Sunday, 13 March 2011

The Adventures of Pegg & Frost

When you think about classic British comedies, you think of Dad’s Army, The Good Life and Porridge, and when you think of a modern classic you think of Red Dwarf, Black Books and Spaced. Spaced was first broadcast 12 years ago, in the prehistoric world of 1999, written by Jessica Hynes, previously Stevenson, best know for her role as Cheryl in The Royal Family and Simon Pegg. The series follows Tim and Daisy (played by Hynes & Pegg) two randomers who after flat hunting meet and decide its much easier to rent as a couple. They manage to rent a ground floor flat from Marsha the 40 something drunk who lives upstairs, and who also has a thing for Brian, the socially awkward conceptual artist living the basement flat.

 


The series was highly praised, an rightly so, and marked, though they had all worked with each other previously, the first major collaboration between Simon Pegg, Nick Frost (who played Tim‘s best friend gun nut Mike) & Edgar Wright (who directed the series)

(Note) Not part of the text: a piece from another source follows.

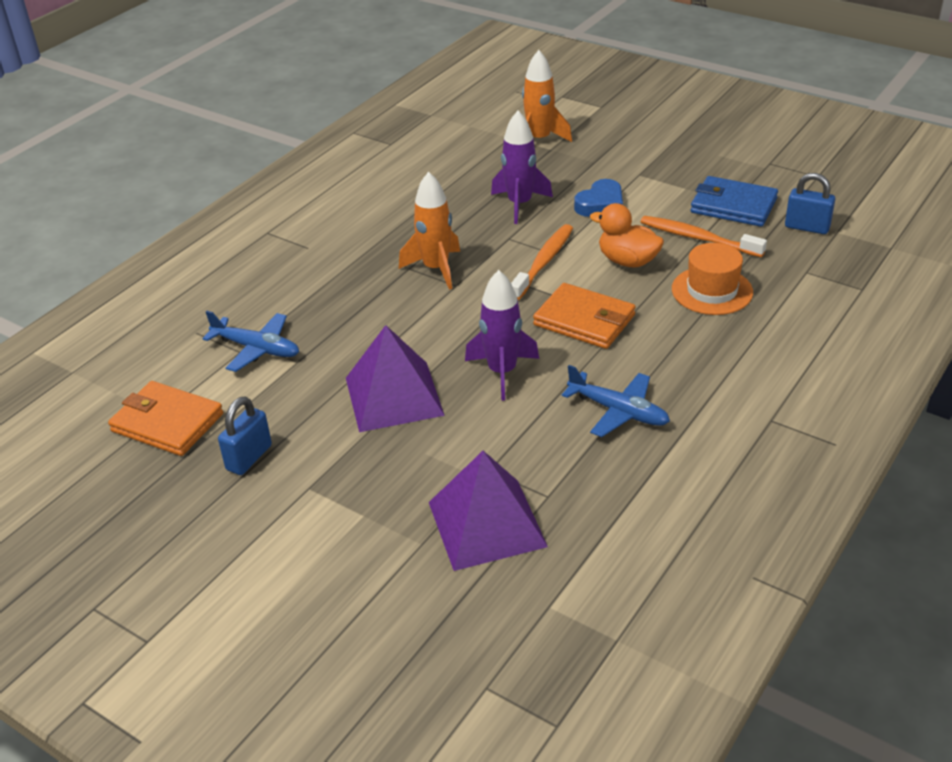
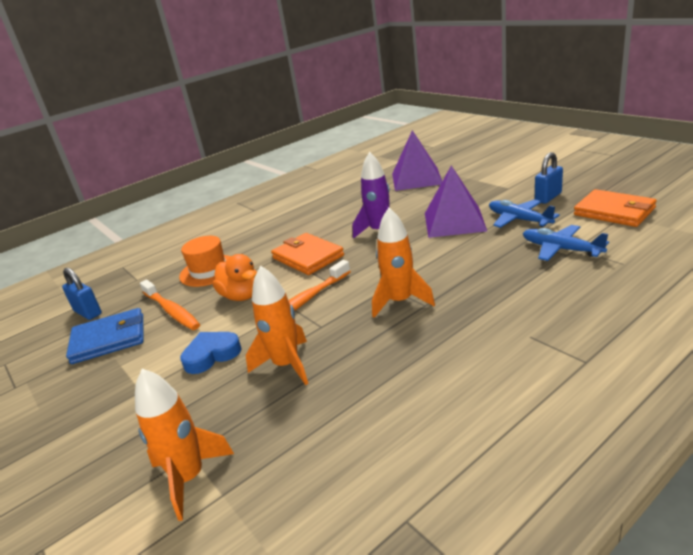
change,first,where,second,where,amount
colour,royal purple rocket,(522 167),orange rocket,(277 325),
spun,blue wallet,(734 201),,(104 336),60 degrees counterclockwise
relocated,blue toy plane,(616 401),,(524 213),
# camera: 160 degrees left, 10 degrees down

Skip forward a couple of years, and we arrive neatly, almost as if this ramble was planned, conspiracy? with the trio’s first foray into movie world with, as Pegg has put it, the worlds first zom-rom-com (that’s Zombie romantic comedy) Shaun of the Dead. Its fairly traditional rom-com territory, Boy loves Girl, Girl Loves Boy, but thinks she deserves more, dumps Boy, Boy goes on voyage of self-discovery, attempts and succeeds to win back the heart of Girl, it just happens voyage of discovery sails through the country known only as Zombie Apocalypse..

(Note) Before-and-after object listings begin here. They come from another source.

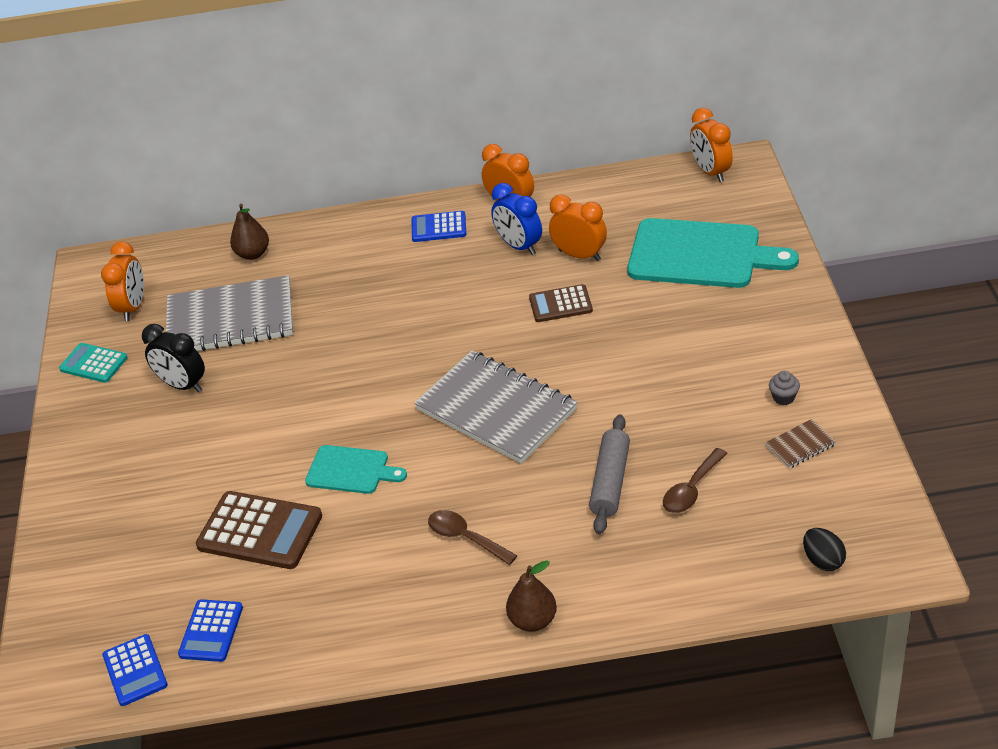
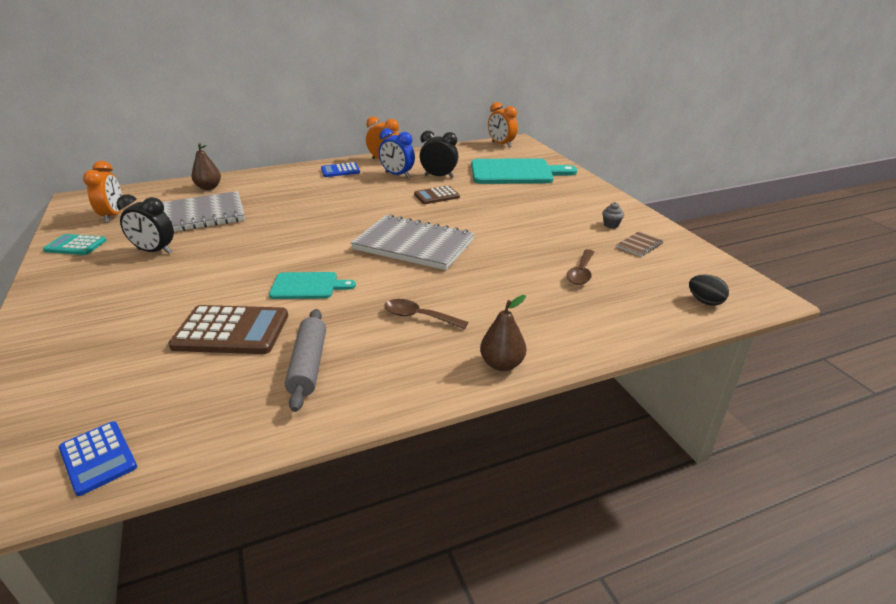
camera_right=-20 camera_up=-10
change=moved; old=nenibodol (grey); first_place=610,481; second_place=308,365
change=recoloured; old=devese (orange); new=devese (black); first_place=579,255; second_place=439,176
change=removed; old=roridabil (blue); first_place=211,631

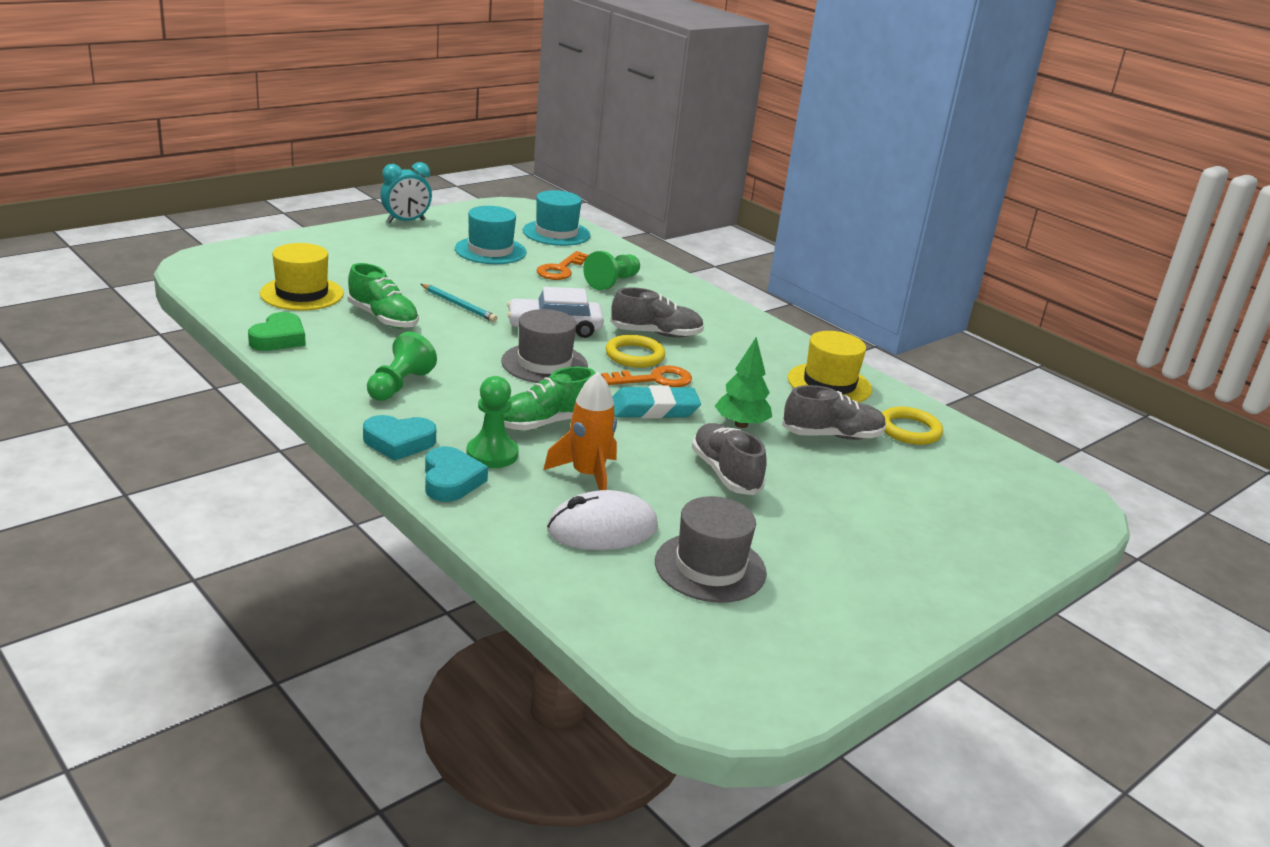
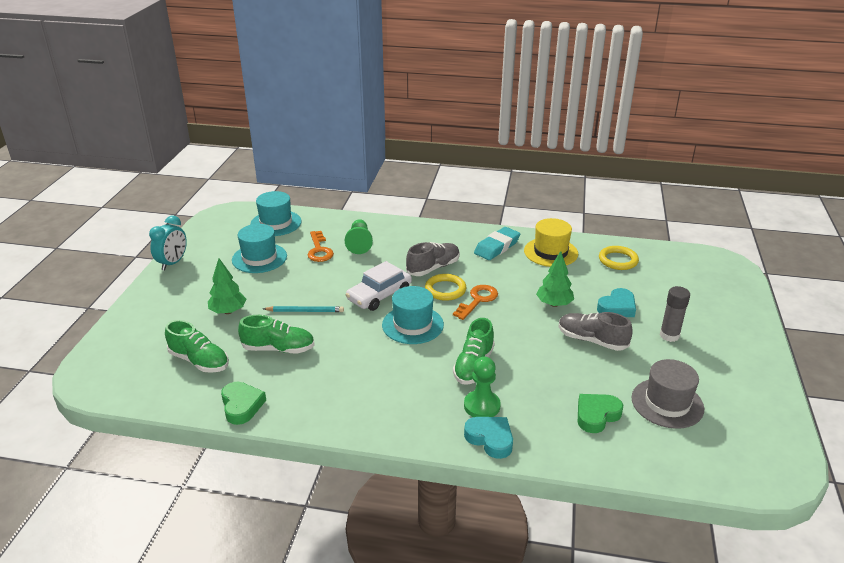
camera_right=-35 camera_up=5
change=replaced; old=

This was followed up with Hot Fuzz, which took a different tacked than Shaun of the Dead, where that film had smashed two well sourced genres together like a Saturday night reveller hurling their phone at a wall after a drunken argument, Hot Fuzz took another well known genre, the buddy cop movie, taking it out of the traditional big city setting, and moving the it to a sleepy village in Gloucestershire.

Both films were written by Pegg & Wright, starred Pegg & Frost, while being directed by Wright

Recently the trio have gone in different directions, Wright took all the genre fusion lessons he had learnt from Spaced, Shaun of the Dead & Hot Fuzz, and applied them to the frankly brilliant Scot Pilgrim vs. the World, an adaptation of a comic book, based on a made up videogame. While Pegg & Frost have made Paul, written by and starring the pair.




Paul follows two Brit geeks, who after attending the Nerdopia, known only as Comic-Con, rent a campervan and embark on a road trip across America visiting the country’s most famous alien related land marks, such as the site of the Roswell crash, its during their adventure, a car speeds past them, going off road and crashing, while investigating, the pair meet Area 51 escapee Paul, the original Roswell crasher. After being imprisoned for 50 some years, Paul has managed to get a message to his people to come and pick him up, and is off to the rendezvous when he meets the duo.

Theres a moment in the film where Frost’s character Clive says he’s wanted to meet an alien ever since he saw Mac & Me, an 80's film which most people will never have heard of, but which I used to love. Mac and Me is about a wheelchair bound boy who befriends an alien who has escaped from NASA, and goes on a road trip with said alien to reunite him with his family, whom they eventually find living in a cave, everything works out for the best and the family become American citizens, much like Jonny 5 did in Short Circuit 2, despite the alien family having no means of which to support themselves, becoming four more mouths for the welfare system to feed.


Okay so I diverted slightly there, but I needed to tell the uneducated the basic premise of that film, to show you how much of a clear influence Mac and Me is on Paul, Pauls what happens when an alien is discovered by two grown men, rather than a young boy, it’s the same story, with added dick and fart jokes, and it feels like an eighties movie, a ridiculous adventure like the Goonies, or rather a ridiculous adventure the Goonies would be having in middle age.

One of the things that makes the film work is the character of Paul, your stereotypical grey alien, voiced by Seth Rogan (The Green Hornet, Knocked Up) and near perfectly realised in CGI, its this realisation that makes the film work, if it was a rubber suited dwarf running around or CGI of I Am Legend quality this would have been laughable for all the wrong reasons.